Jozefin teyze derin derin içini çektikten sonra karıma ilk defa bakmaya lütfen tenezzül etti.
Saplı gözlüğünün arkasından kadıncağızı uzun uzun didikledi, odanın içinde yürüttü, döndürdü, eğiltti,kaldırdı.
Sonra kafasını sallıyarak "Höm.!. . " demekle yetindi.
Konuyu değiştirmek için teyzeme bir erkek evladımız olduğunu müjdeledim.

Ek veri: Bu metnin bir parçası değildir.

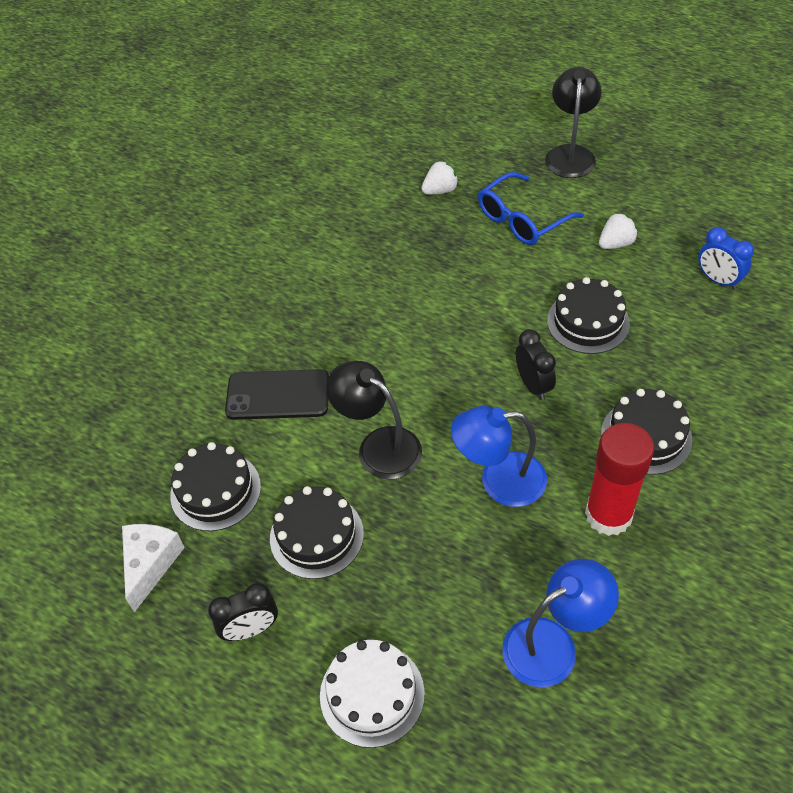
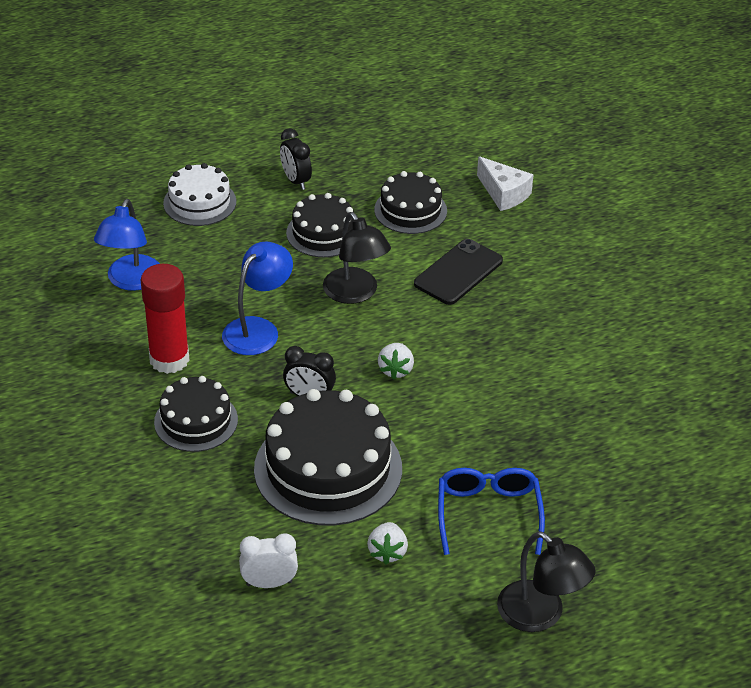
camera: 125 degrees right, 10 degrees down
(150, 564) = (388, 165): white cheese -> white cheese (504, 194)
(251, 629) = (296, 181): black clock -> black clock turned 45 degrees counterclockwise
(379, 446) = (355, 293): black lamp -> black lamp turned 75 degrees clockwise
(440, 190) = (588, 487): white strawberry -> white strawberry (396, 370)
(588, 322) = (328, 469): black cake -> black cake, size x1.73
(718, 280) = (269, 583): blue clock -> white clock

-Neee? Bir çocuk mu? İkinizden öyle mi? İmkanı yok.!.. diye bağırdı.
* * *
Bizim hatun gitti oğlanı getirdi.
Teyzem oğlumuzu uzun boylu gözden geçirdikten sonra tekrar kafasını salladı:
-Mesele soyu sürdürmek idiyse erkek doğurmak neyin nesi? Kızlar bu işe bin kere daha yatkındırlar. .
Oğlumun anası kekeliyerek:
-Ama teyzeciğim, elden ne gelir, nasıl yapılır... demeye kalkıştı.

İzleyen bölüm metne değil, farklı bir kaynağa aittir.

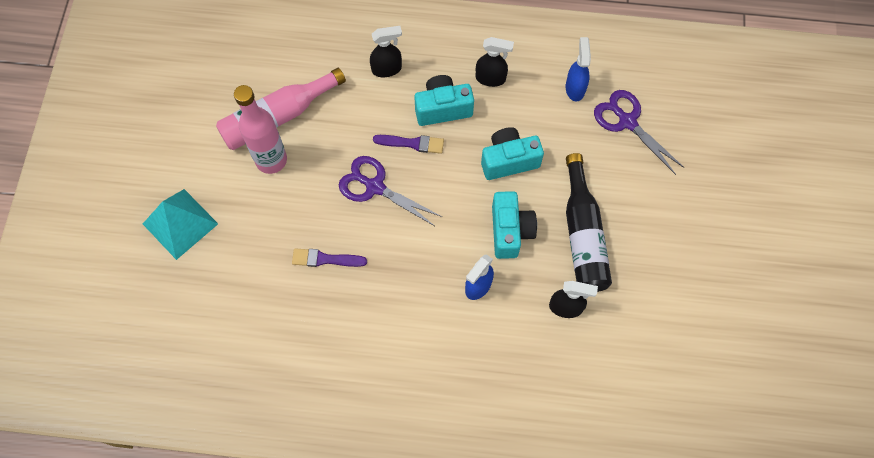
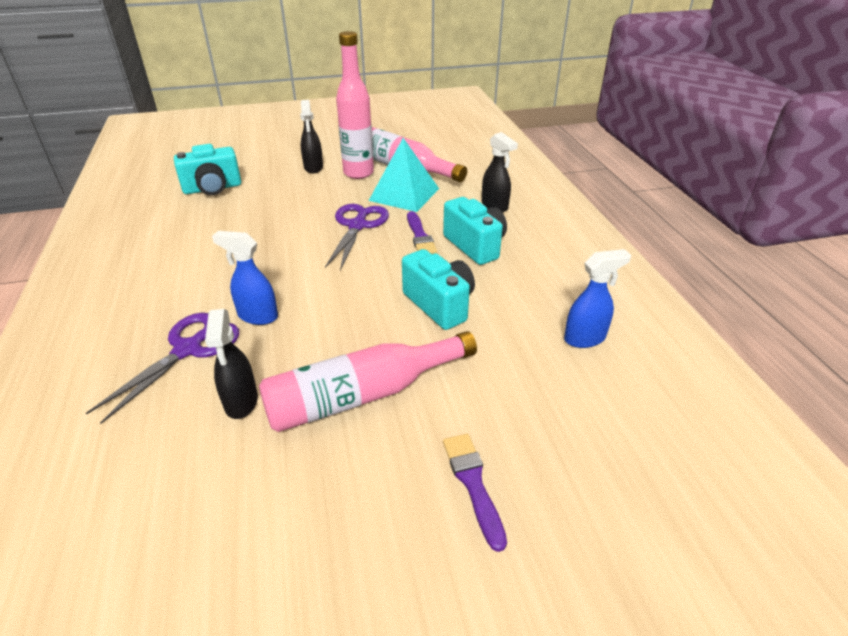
camera: 70 degrees right, 30 degrees down
(180, 223) = (281, 151): turquoise pyramid -> turquoise pyramid (404, 194)
(325, 259) = (266, 216): purple brush -> purple brush (473, 483)
(491, 78) = (539, 269): black spray bottle -> black spray bottle (313, 168)
(510, 231) = (342, 326): turquoise camera -> turquoise camera (212, 188)
(582, 235) = (362, 395): black bottle -> pink bottle
(627, 121) = (576, 404): purple scissors -> purple scissors (188, 349)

Jozefin teyze göğsüne vurdu:
-Böyle yapılır işte, dedi. Ben erkek miyim?
Teyzemi yumuşatmak için:
-Ah teyzeciğim, nerede sizin zamanlarınız! . . . diyecek oldum. . .
Artık cevap bile vermedi.
* * *
Teyzem bir az daha oturdu... Yani; apartmanımızın fazla yüksekte olduğunu, radyodan nefret ettiğini, içkinin insana dokunduğunu anlatacak kadar oturdu.
Sonra böylece her şeyi konuştuğuna emin olunca ayağa kalktı.

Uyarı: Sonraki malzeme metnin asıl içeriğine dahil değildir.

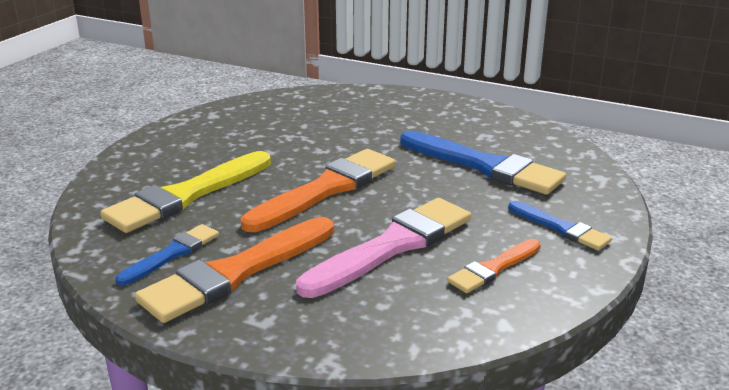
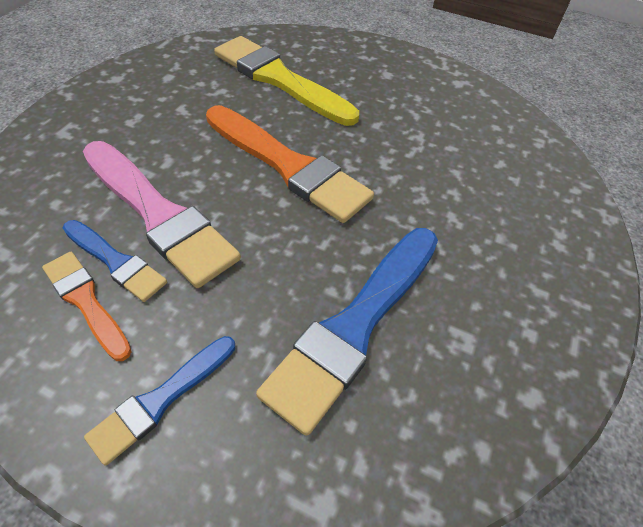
camera: 85 degrees right, 25 degrees up
(172, 254) = (180, 80): blue brush -> blue brush (116, 262)
(236, 272) = (141, 114): orange brush -> none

Onu kapıya kadar götürdüm.
Eşikte bir an durdu, kafasını sallaya sallaya bir vakit baktı; sonra çantasından; zayıf, siyahlar giymiş bir kadının resmini çıkarttı.
-Tam sana göre bir kadın bulmuştum halbuysa... dedi. Kibar, genç bir kız. Babası üniversitede profesördü. Doktoranı kolaylıkla yapabilecektin. Şimdiden güzel bir kızı da var...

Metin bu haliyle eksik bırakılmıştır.